Since early November 2010, he was reported to have become a target for English club Manchester United. On 23 November 2010, it was reported that Manchester United manager Sir Alex Ferguson expected to complete the signing of the player in the "next two or three weeks". On 27 November 2010, Lindegaard joined Manchester United on a three-and-a-half-year contract for an undisclosed fee believed to be around £3.5 million. He trained with the first team throughout December, but he was unable to play for his new club until the transfer window re-opened on 1 January 2011. Lindegaard was officially registered with the Premier League on 6 January, and assigned the number 34 jersey.

On 29 January, Lindegaard made his Manchester United debut in a 2–1 victory against Southampton in the FA Cup Fourth round. He made his Old Trafford home debut on 19 February in another FA Cup match, this time against the Conference National side Crawley Town, in which United won 1–0. In March, he underwent knee surgery that would keep him out of action for five weeks.
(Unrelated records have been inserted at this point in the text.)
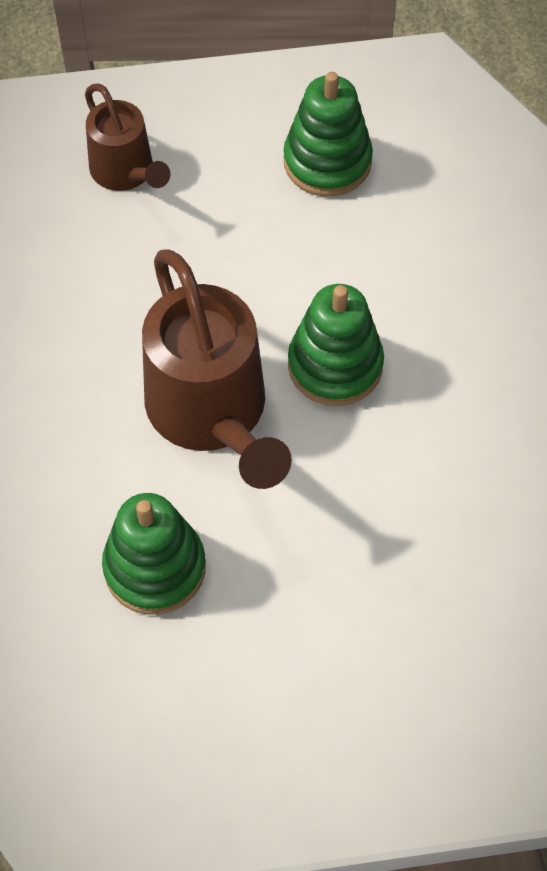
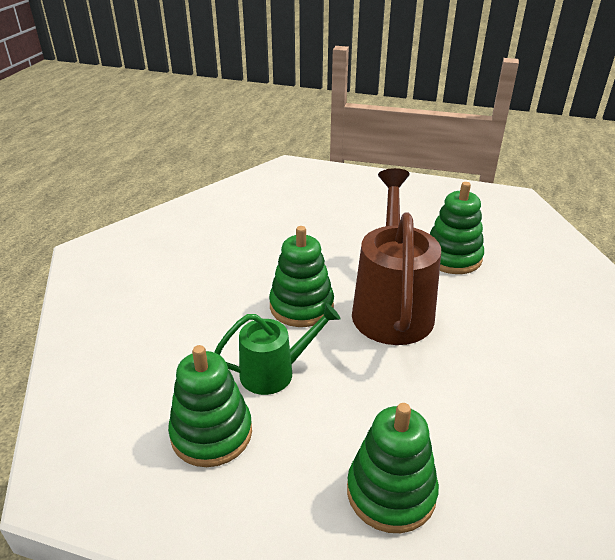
camera: 155 degrees left, 25 degrees down
(126, 173) = (391, 492): brown watering can -> green stacking toy
(307, 253) = (275, 372): none -> green watering can

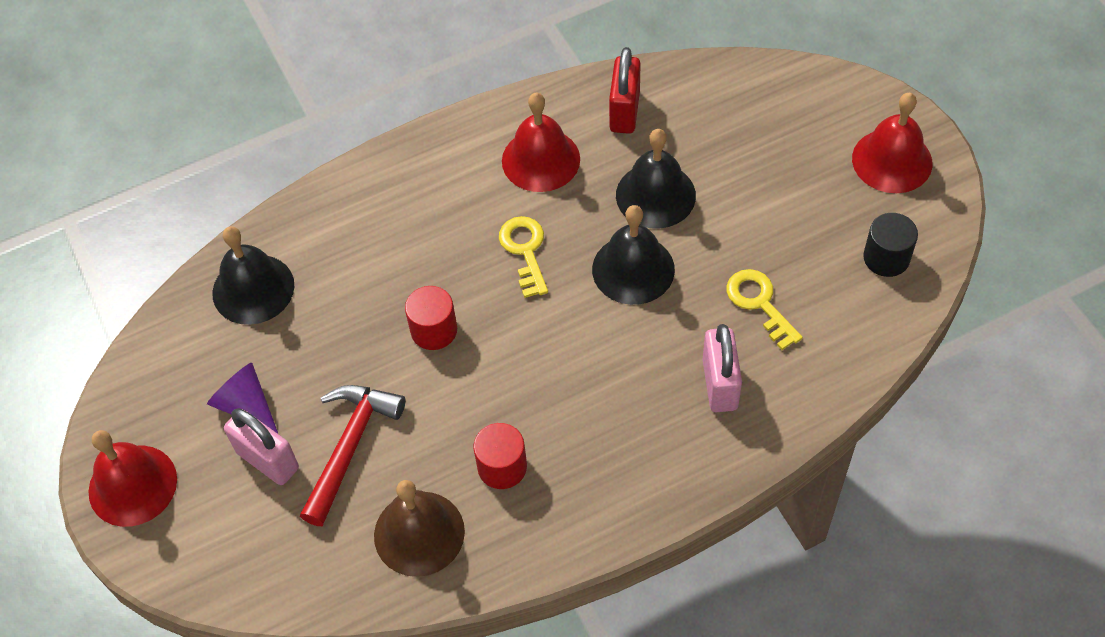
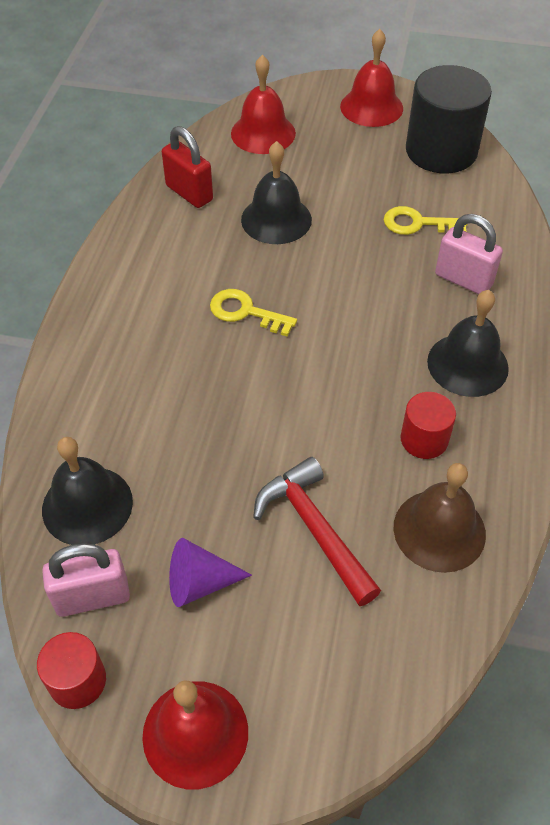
camera: 55 degrees left, 5 degrees down
(268, 460) = (272, 599): pink padlock -> pink padlock (92, 597)
(434, 330) = (259, 407): red cylinder -> red cylinder (77, 681)
(541, 160) = (176, 257): red bell -> red bell (263, 133)
(633, 269) = (325, 266): black bell -> black bell (467, 364)
(886, 258) = (441, 151): black cylinder -> black cylinder, size x1.95

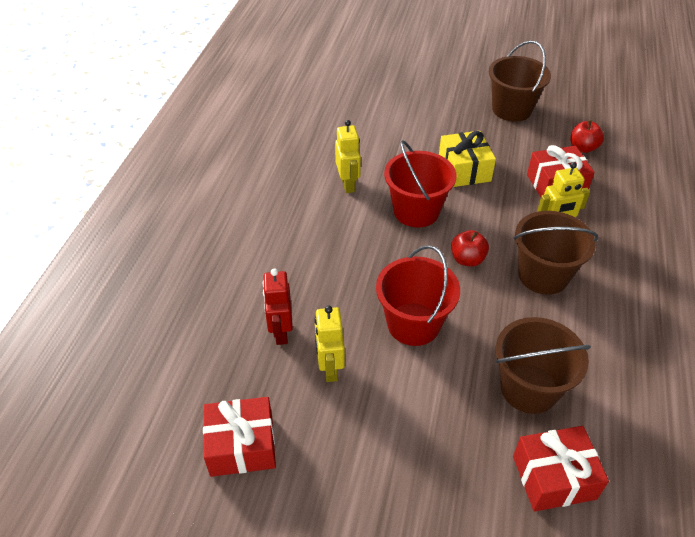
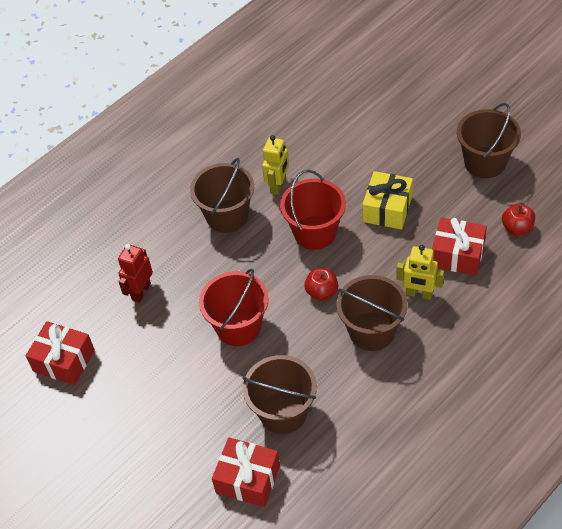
camera: 35 degrees right, 5 degrees up
(318, 227) = (227, 216): none -> brown bucket
(330, 368) = (155, 333): yellow robot -> none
On 16 May, Lindegaard played in the Manchester Senior Cup final for the Manchester United Reserves against Bolton Wanderers Reserves, which United went on to win 3–1.

====2011–12 season====
On 14 September 2011, Lindegaard made his first UEFA Champions League start for United against Portuguese side Benfica. The match ended in a 1–1 draw with Lindegaard winning critical acclaim for his performance. Sir Alex Ferguson, however, still decided to continue with first-choice keeper David de Gea for the next match in the Premier League against Chelsea. Asked about challenging for the first-team spot, Lindegaard said, "What answer do you expect to that question? I've said a thousand times before I'm not here to pick my nose." On 18 October, Lindegaard was handed his second Champions League start for United. He played against Oțelul Galați, with the match ending in a 2–0 win for United, earning them their first Champions League group stage victory.

On 1 October 2011, Lindegaard made his Premier League debut for United against Norwich City in a 2–0 win at Old Trafford. He continued his run of clean sheets in his next four appearances in the Premier League, which included a 1–0 home win against Sunderland on 5 November, a 1–0 away win against Aston Villa on 3 December, a 5–0 away win at Fulham on 21 December and a 5–0 home win against Wigan Athletic in United's Boxing day fixture. His run of clean sheets in the league finally ended on 4 January away to Newcastle United when he was beaten three times in a game that United lost 3–0. A week later, on 8 January 2012, Lindegaard played his biggest game for Manchester United, a 3–2 win against Manchester City in the FA Cup. He was chosen again for the starting line-up the following week when United beat Bolton Wanderers 3–0. On 30 January 2012, he damaged his ankle ligaments in training, forcing him to miss the game against Stoke City the next day, along with the unwell first-choice David de Gea, meaning youngster Ben Amos played goal. Later in the week, Sir Alex Ferguson revealed Lindegaard would miss the next four to five weeks and would not be expected back until the home game with West Bromwich Albion.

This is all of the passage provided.